Yet again, it appears liquor inspectors in Harford County have proven their services are in substantial demand.
On July 23, inspectors and police, including an undercover underage purchaser, visited 22 places in the county licensed to sell the only legal recreational intoxicant.
To their credit, 17 of the operations with liquor licenses refused to sell to the underage person. Unfortunately, it appears five places weren't so responsible when it comes to handling the great responsibility of keeping intoxicants out of the hands and bodies of people deemed under the law not ready for beer, wine or liquor.
Perhaps most disturbing about the latest sting is that an American Legion post is one of the liquor license holders where the underage person was served.
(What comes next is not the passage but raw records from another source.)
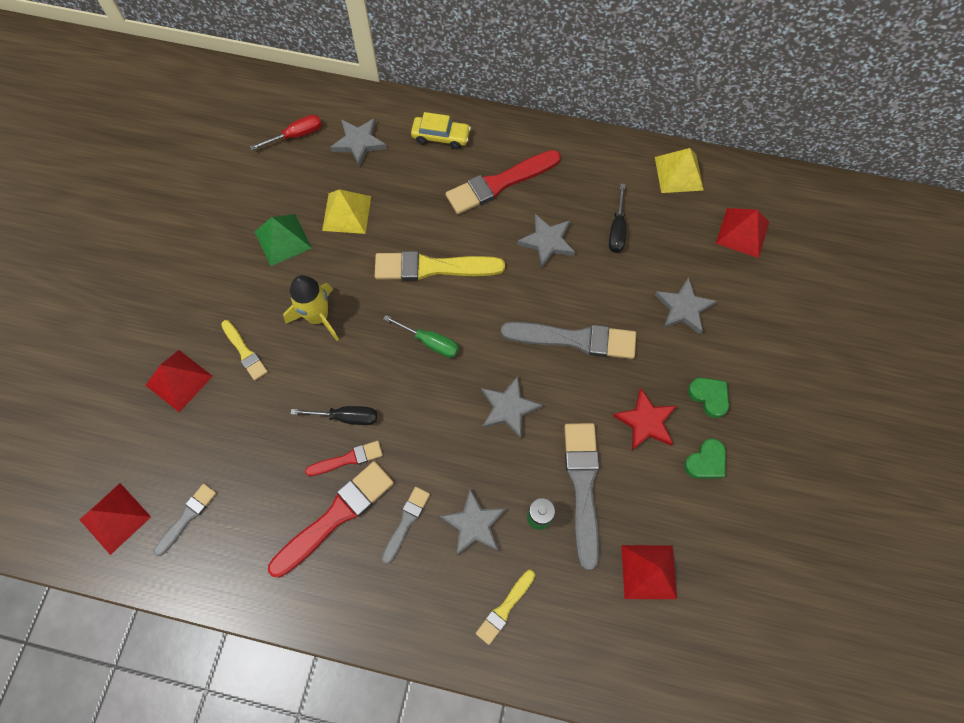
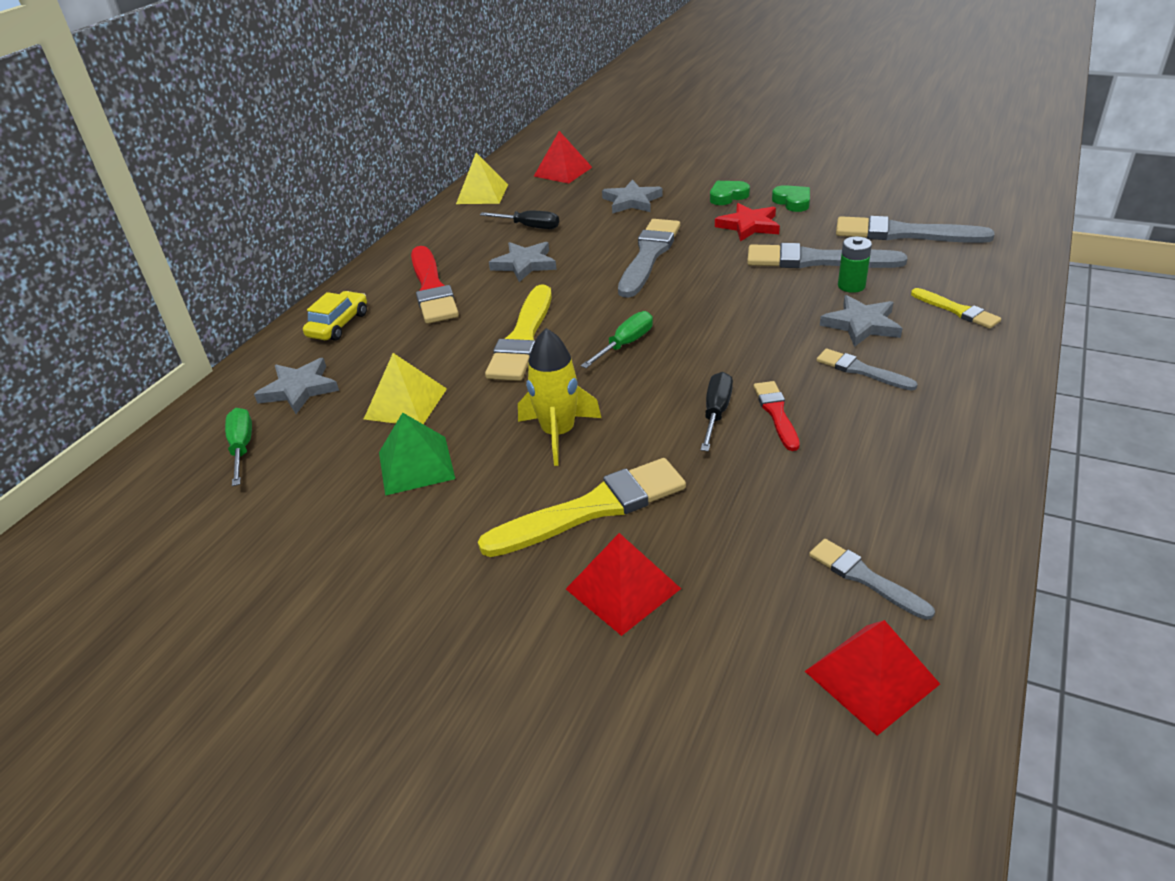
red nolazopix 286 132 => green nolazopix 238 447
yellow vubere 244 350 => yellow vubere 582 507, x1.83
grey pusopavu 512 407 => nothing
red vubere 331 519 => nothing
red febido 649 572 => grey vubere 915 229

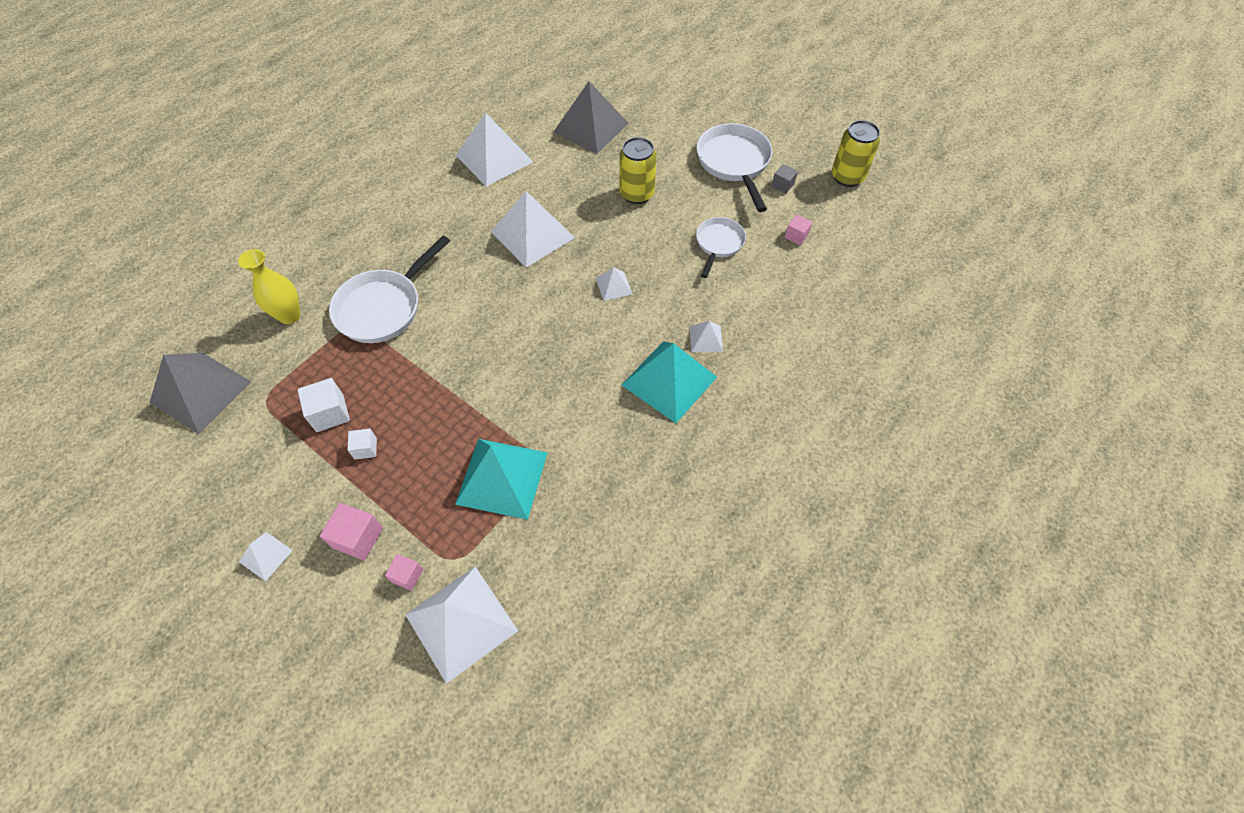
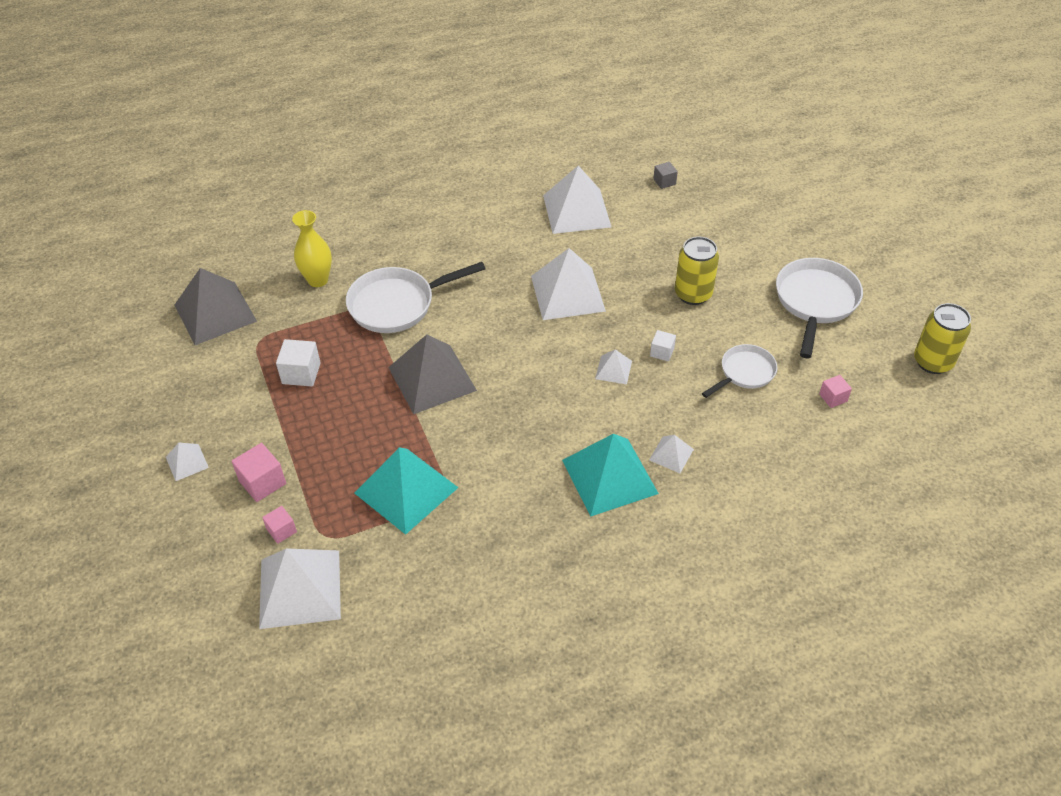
grey febido 590 117 => grey febido 432 374, shifted
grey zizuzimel 784 179 => grey zizuzimel 665 175, shifted
white zizuzimel 362 444 => white zizuzimel 663 345, shifted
Legion posts, after all, are civic organizations and we expect better from them.
Even so, it's more that a little disheartening that so few times over the years has there been an instance when liquor inspectors and police running undercover operations in Harford County have ended up citing no liquor license holders.
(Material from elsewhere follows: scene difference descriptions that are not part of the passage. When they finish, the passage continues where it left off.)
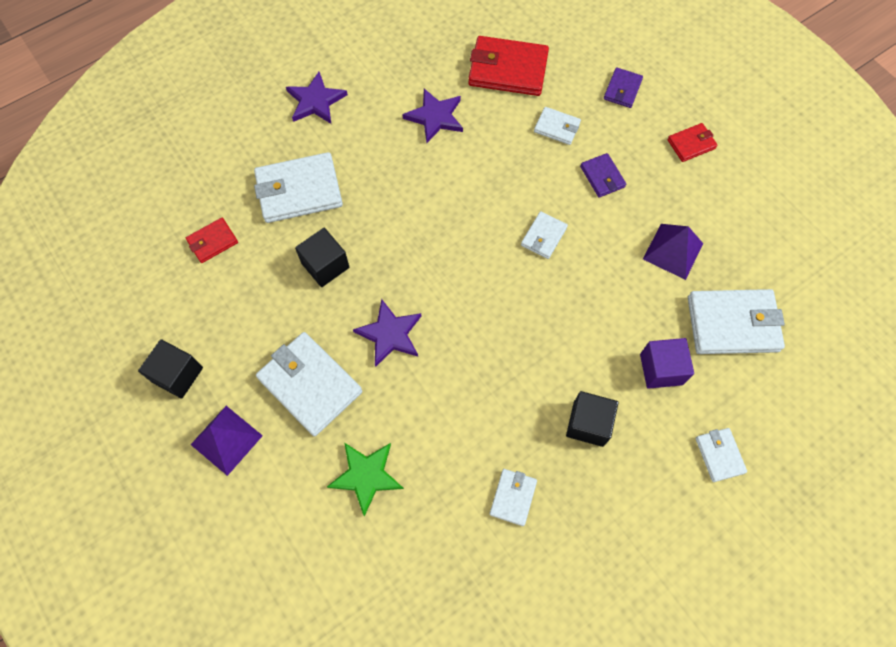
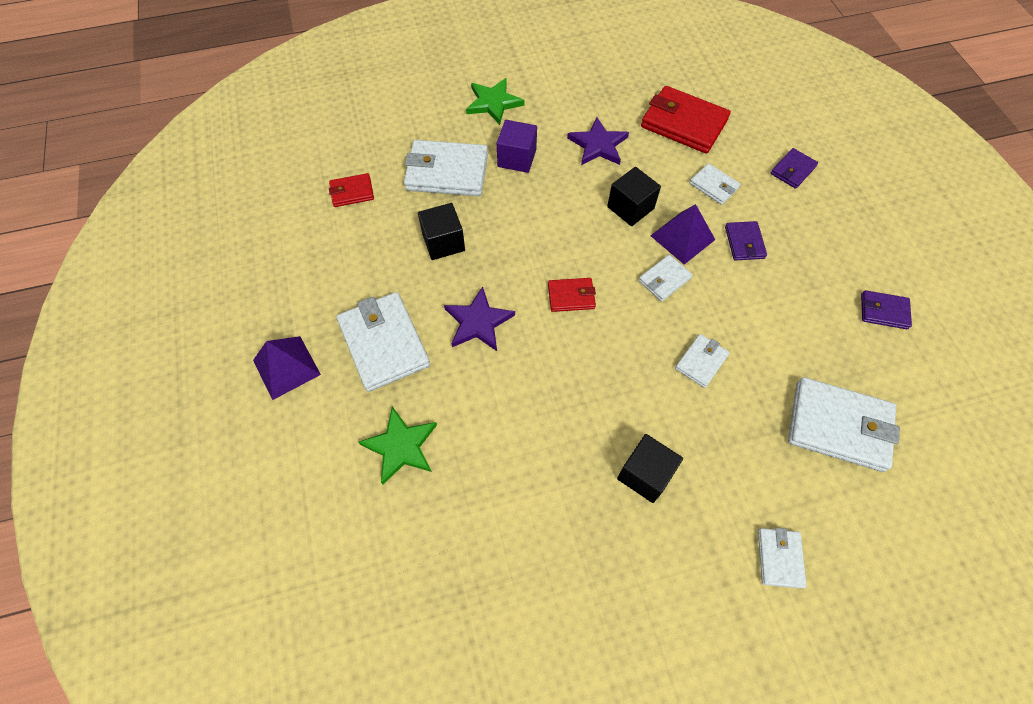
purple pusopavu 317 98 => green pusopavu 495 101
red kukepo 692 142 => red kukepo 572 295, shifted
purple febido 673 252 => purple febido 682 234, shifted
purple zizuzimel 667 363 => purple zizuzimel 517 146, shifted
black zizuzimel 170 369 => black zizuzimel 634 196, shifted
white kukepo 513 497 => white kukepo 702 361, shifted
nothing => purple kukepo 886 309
In recent years, the Harford County Liquor Control Board has become a good deal more vigilant about levying serious penalties against those who violate liquor laws, including the laws regarding sale to people too young under the law to buy alcohol.
This is a good thing, just as it is a good thing that liquor stings are a regular feature of local law enforcement. After all, while teens and young adults younger than 21 are not legally allowed to have alcohol, they are notoriously persistent when it comes to trying to get their hands on it.
Since this trait of teen behavior isn't going to change, perhaps it's time for the liquor board to change its tactics in dealing with places caught serving alcohol to underage people. A more liberal attitude when it comes to suspending licenses would be a good place to start.
Certainly, this would hurt businesses that see their licenses suspended. On the other hand, having a liquor license is a privilege that comes with great responsibility — and great rewards for folks with reasonable business sense.
Public safety, not liquor licensee profitability, should be the number one concern, and if one licensee can't handle the responsibility, there are probably plenty of other folks out there who would be happy to have a chance to do better..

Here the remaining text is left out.